Aufbewahrung aus Haftungsgründen

In der Praxis können Schadenersatzansprüche gegen den früheren Inhaber wegen Falschberatung bei der Vermittlung von Versicherungsverträgen, fondsgebundenen Lebensversicherungen, Verträgen zur betrieblichen Altersversorgung, Bausparverträgen etc. im Raum stehen.

 

Schadenersatzansprüche wegen Falschberatung

Für Schadenersatzansprüche wegen Falschberatung gilt: Sie verjähren nach drei Jahren (§ 195 BGB). Die Verjährungsfrist beginnt grundsätzlich mit dem Schluss des Jahres, in dem

  • der Anspruch entstanden ist und
  • der Gläubiger (also der falsch beratene Kunde) von den den Anspruch begründeten Umständen und der Person des Schuldners (des Ersatzpflichtigen) Kenntnis erlangt oder ohne grobe Fahrlässigkeit erlangen müsste (§ 199 Abs. 1 BGB).

 

Es gibt zwei Höchstfristen: Ohne Rücksicht auf die Kenntnis oder grob fahrlässige Unkenntnis verjähren die Ansprüche in zehn Jahren von ihrer Entstehung an (§ 199 Abs. 3 Nr. 1 BGB, taggenaue Berechnung).

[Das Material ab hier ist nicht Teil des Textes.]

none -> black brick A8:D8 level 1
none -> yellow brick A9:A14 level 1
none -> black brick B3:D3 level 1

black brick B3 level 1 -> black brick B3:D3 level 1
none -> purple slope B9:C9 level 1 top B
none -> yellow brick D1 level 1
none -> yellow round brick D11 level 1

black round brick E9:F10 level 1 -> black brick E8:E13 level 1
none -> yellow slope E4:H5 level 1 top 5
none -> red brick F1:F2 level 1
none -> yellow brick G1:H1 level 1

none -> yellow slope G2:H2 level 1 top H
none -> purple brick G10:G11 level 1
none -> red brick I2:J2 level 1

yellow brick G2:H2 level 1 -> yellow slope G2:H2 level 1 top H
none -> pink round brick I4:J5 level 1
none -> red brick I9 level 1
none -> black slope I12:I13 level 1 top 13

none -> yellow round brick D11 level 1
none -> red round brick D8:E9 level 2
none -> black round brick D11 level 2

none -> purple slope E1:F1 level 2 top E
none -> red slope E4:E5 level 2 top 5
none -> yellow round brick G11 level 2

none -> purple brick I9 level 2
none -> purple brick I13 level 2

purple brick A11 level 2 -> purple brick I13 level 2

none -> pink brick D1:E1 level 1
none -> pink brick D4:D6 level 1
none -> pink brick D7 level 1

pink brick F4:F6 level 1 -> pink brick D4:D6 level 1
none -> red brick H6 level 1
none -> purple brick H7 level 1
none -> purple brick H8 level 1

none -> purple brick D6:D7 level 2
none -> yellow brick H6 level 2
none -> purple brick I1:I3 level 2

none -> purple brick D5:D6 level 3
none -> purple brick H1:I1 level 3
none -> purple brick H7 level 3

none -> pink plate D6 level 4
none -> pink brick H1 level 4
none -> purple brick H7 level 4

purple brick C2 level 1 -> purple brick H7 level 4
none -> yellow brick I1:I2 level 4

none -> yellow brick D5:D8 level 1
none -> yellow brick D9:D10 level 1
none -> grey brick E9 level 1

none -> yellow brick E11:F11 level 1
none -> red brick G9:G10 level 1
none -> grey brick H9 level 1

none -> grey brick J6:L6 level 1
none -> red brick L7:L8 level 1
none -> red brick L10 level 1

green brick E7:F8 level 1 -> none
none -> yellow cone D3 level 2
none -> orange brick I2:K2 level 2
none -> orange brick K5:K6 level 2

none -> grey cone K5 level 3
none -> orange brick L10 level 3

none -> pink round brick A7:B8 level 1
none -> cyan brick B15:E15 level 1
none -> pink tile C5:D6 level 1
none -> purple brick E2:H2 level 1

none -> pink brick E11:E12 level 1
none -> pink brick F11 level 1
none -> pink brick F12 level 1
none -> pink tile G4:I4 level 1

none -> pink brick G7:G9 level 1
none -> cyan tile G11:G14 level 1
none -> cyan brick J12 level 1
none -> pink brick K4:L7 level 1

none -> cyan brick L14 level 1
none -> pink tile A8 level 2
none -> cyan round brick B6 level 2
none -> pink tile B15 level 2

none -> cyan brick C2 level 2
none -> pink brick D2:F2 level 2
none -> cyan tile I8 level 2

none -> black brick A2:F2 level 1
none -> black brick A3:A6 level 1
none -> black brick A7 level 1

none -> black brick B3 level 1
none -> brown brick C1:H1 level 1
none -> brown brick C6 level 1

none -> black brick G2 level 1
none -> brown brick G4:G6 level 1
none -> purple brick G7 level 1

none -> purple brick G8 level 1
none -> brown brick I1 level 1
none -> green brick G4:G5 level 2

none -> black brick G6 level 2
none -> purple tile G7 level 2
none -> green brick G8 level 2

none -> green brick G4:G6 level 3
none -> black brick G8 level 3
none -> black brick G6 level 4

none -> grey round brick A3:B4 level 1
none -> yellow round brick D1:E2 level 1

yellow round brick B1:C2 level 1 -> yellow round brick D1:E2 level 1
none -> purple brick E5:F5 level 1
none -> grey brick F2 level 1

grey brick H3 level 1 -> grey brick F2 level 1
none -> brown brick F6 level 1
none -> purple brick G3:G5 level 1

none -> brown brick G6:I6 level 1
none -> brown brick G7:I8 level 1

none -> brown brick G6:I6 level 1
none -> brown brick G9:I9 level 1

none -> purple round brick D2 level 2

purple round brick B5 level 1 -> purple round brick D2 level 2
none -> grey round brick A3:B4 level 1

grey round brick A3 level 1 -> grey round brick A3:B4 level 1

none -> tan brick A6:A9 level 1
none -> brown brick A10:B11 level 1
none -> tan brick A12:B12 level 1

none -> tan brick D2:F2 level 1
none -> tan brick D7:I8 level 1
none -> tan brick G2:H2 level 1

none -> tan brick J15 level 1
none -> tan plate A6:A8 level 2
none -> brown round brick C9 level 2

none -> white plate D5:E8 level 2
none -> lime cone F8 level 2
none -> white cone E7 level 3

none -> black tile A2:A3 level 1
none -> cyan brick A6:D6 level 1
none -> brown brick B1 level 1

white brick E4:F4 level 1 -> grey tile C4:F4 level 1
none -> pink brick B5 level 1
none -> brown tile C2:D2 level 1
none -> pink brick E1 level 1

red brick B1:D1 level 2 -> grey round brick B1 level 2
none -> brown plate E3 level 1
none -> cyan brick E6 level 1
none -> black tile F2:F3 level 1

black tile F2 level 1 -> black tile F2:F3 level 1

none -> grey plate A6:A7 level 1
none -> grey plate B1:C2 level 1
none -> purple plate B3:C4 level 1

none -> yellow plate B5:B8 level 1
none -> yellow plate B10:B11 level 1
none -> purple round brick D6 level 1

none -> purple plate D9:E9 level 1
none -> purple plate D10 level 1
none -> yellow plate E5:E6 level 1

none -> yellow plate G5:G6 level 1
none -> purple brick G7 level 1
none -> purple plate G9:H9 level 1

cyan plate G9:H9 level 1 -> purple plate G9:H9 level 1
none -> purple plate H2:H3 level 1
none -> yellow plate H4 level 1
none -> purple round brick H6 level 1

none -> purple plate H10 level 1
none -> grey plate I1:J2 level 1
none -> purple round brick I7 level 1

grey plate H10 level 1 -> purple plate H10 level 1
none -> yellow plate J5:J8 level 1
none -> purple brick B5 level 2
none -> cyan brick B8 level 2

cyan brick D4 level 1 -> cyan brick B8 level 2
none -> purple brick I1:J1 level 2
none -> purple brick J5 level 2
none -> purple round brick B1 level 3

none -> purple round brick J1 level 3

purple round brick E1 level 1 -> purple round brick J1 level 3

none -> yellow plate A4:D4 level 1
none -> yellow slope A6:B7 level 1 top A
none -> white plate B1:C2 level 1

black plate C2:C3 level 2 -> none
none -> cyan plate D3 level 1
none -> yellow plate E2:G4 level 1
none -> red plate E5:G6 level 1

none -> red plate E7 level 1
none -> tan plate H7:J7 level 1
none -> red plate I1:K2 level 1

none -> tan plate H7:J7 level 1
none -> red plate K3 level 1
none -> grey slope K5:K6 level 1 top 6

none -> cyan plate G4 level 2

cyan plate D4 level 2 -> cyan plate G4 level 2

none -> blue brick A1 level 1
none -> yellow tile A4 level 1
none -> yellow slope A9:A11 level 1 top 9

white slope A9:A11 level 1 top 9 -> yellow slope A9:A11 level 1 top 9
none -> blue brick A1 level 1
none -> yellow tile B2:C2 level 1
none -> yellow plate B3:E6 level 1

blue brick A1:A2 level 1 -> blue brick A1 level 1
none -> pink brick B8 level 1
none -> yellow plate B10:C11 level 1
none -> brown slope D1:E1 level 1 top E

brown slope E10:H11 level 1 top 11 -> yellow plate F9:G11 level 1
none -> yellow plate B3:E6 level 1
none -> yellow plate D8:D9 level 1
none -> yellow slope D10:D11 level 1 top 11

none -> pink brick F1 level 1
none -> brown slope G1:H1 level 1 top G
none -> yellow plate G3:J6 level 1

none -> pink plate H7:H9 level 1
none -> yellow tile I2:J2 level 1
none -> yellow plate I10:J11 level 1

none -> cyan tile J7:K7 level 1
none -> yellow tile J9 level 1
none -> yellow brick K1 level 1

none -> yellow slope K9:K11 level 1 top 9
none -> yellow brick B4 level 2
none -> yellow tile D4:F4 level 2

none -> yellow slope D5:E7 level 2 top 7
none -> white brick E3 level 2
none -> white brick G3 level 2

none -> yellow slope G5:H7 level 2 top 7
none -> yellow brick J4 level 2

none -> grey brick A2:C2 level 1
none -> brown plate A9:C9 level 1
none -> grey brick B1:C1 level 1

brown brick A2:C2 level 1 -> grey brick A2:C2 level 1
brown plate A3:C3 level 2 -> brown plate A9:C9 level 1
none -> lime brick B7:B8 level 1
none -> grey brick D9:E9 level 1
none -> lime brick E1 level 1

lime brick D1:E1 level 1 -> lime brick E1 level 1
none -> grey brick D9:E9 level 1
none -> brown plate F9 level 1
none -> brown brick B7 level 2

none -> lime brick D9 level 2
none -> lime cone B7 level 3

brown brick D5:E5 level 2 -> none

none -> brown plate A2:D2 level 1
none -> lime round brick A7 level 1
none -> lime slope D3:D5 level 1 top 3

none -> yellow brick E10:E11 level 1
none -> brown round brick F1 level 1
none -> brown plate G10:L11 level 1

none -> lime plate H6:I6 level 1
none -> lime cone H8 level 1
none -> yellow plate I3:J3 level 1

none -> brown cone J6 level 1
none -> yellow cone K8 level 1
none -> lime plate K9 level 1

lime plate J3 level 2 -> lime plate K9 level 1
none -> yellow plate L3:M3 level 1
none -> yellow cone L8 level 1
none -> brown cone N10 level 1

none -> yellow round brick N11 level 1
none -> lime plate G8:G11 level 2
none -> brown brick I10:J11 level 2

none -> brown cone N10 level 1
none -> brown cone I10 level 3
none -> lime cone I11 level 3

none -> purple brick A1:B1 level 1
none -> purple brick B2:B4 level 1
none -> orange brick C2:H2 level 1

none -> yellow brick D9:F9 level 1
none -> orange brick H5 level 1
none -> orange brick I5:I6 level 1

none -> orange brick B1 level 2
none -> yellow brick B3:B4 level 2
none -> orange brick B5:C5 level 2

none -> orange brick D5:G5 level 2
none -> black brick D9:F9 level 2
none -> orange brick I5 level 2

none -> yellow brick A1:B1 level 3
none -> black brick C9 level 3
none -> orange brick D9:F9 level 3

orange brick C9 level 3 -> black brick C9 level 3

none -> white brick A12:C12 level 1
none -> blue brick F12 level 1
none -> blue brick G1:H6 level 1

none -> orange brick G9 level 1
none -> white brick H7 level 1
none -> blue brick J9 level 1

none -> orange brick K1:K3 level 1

Ohne Rücksicht auf ihre Entstehung und die Kenntnis oder grob fahrlässige Unkenntnis verjähren die Schadenersatzansprüche wegen Falschberatung in 30 Jahren ab der Begehung der Handlung, der Pflichtverletzung oder dem sonstigen, den Schaden auslösenden Ereignis (§ 199 Abs. 3 Nr. 2 BGB).

 

Rechte und Pflichten als Erbe

Sie haben als Erbe und Nachfolger im Maklerunternehmen alle Rechte und Pflichten übernommen. Gefahren könnten von Seiten der Versicherungsnehmer drohen, die Sie wegen Falschberatung des Erblassers in Anspruch nehmen möchten. Die Beratungsdokumentation des früheren Inhabers sollten Sie daher weiter aufbewahren.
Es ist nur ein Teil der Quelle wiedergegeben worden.